I supposed I should have to be Acting Lieutenant for a while, but the Colonel said he wanted to put some energy into this company, and so I am regularly installed. My company is composed of stalwart Michiganders, recruited in Paw Paw, Michigan,—large, fine fellows, full of fight, the left flank company, and the best target company in the regiment.

Then follows the busy winter, of which he wrote:—

I have felt here, as I have in other places, that no part of my experience will be worthless; and especially, I think, the study which is part of an officer's duties will be such discipline, that instead of breaking up my habits of reading and study, the war will confirm and systematize them. I think the course of military study will tend to make me a careful student of law.
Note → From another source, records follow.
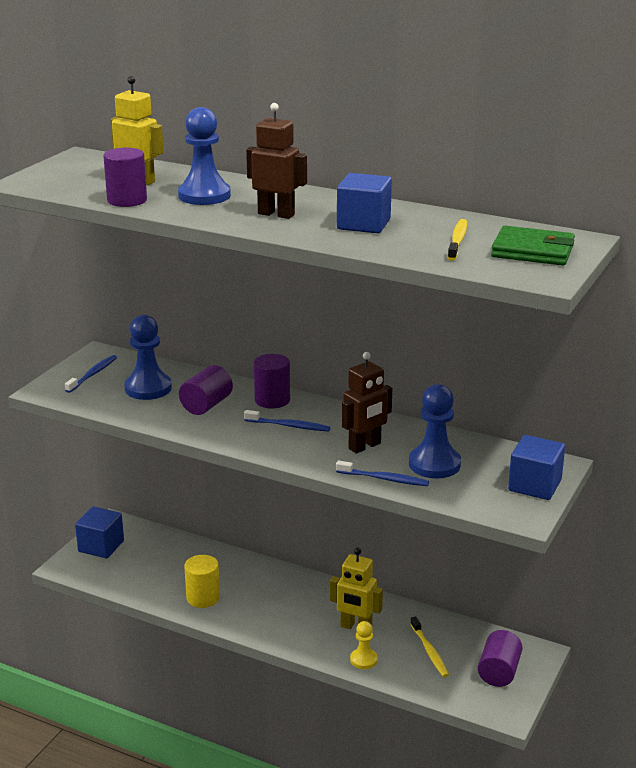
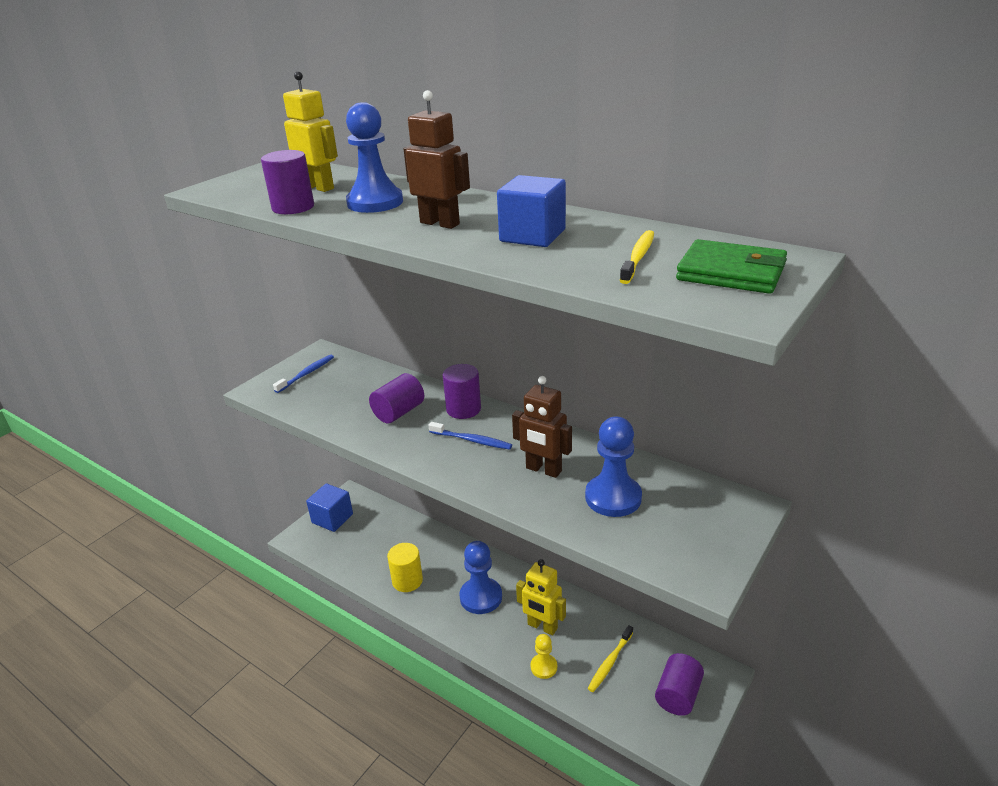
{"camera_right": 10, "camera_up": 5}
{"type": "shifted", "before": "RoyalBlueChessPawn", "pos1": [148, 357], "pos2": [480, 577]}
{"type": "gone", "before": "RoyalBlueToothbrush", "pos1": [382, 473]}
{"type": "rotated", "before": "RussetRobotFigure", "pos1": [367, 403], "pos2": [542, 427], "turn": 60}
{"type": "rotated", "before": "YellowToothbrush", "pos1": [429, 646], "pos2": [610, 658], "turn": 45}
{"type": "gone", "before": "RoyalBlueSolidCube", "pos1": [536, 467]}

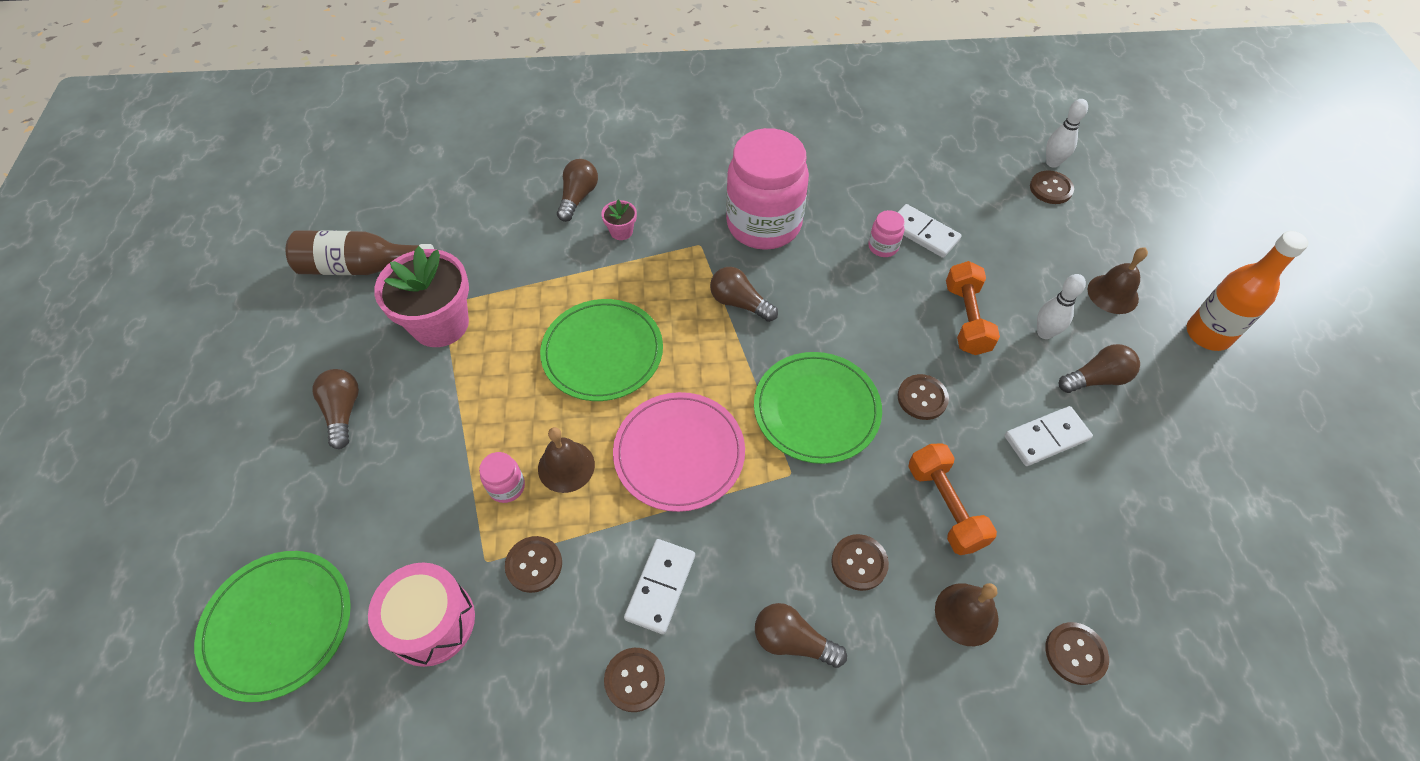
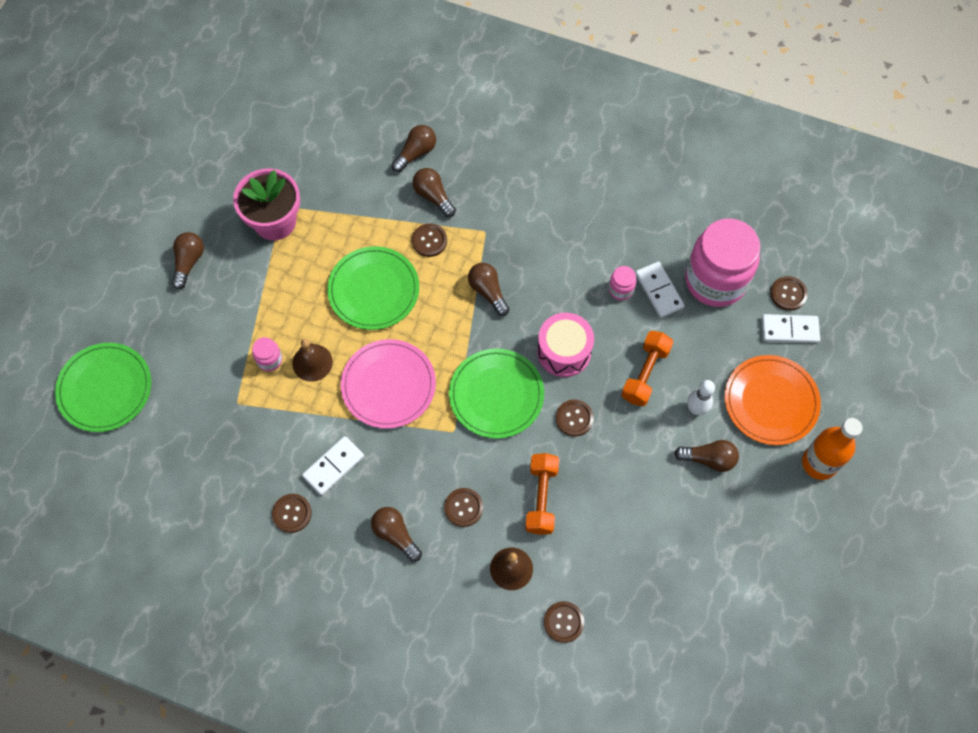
{"camera_right": 25, "camera_up": 10}
{"type": "gone", "before": "RussetBottle", "pos1": [360, 252]}
{"type": "shifted", "before": "PinkSnareDrum", "pos1": [421, 614], "pos2": [565, 345]}
{"type": "shifted", "before": "RussetShirtButton", "pos1": [533, 564], "pos2": [429, 240]}
{"type": "swapped", "before": "PinkPlantPot", "after": "RussetLightbulb", "pos1": [619, 220], "pos2": [434, 192]}
{"type": "shifted", "before": "PinkJamJar", "pos1": [767, 189], "pos2": [723, 262]}
{"type": "shifted", "before": "SnowWhiteDominoPiece", "pos1": [1049, 436], "pos2": [791, 328]}
{"type": "gone", "before": "SnowWhiteSkittle", "pos1": [1067, 133]}
{"type": "swapped", "before": "RussetSchoolBell", "after": "OrangeColouredDinnerPlate", "pos1": [1117, 280], "pos2": [773, 400]}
Thoughts of his student and home life continually attended him. He writes:—

I like to sit here, or lie awake, thinking when you get certain of my letters, and where you all read them, and I often forget the abominations of this mud-hole in thinking of home.

The simple strength of his character appears in his immediate power of command. His Colonel's testimony is:—

He was youthful in appearance, even for his years, and without experience in the world, but his character was formed on the best and firmest principles. The dignity with which he bore himself to both officers and soldiers soon won him respect, while his clear intellect and intuitive sense of justice kept him free from mistakes.

So his humorous account of the ‘panic with which I first stood behind my platoon,’ is followed soon by ‘I think I have control aver my men now. I see I can do good here. They ’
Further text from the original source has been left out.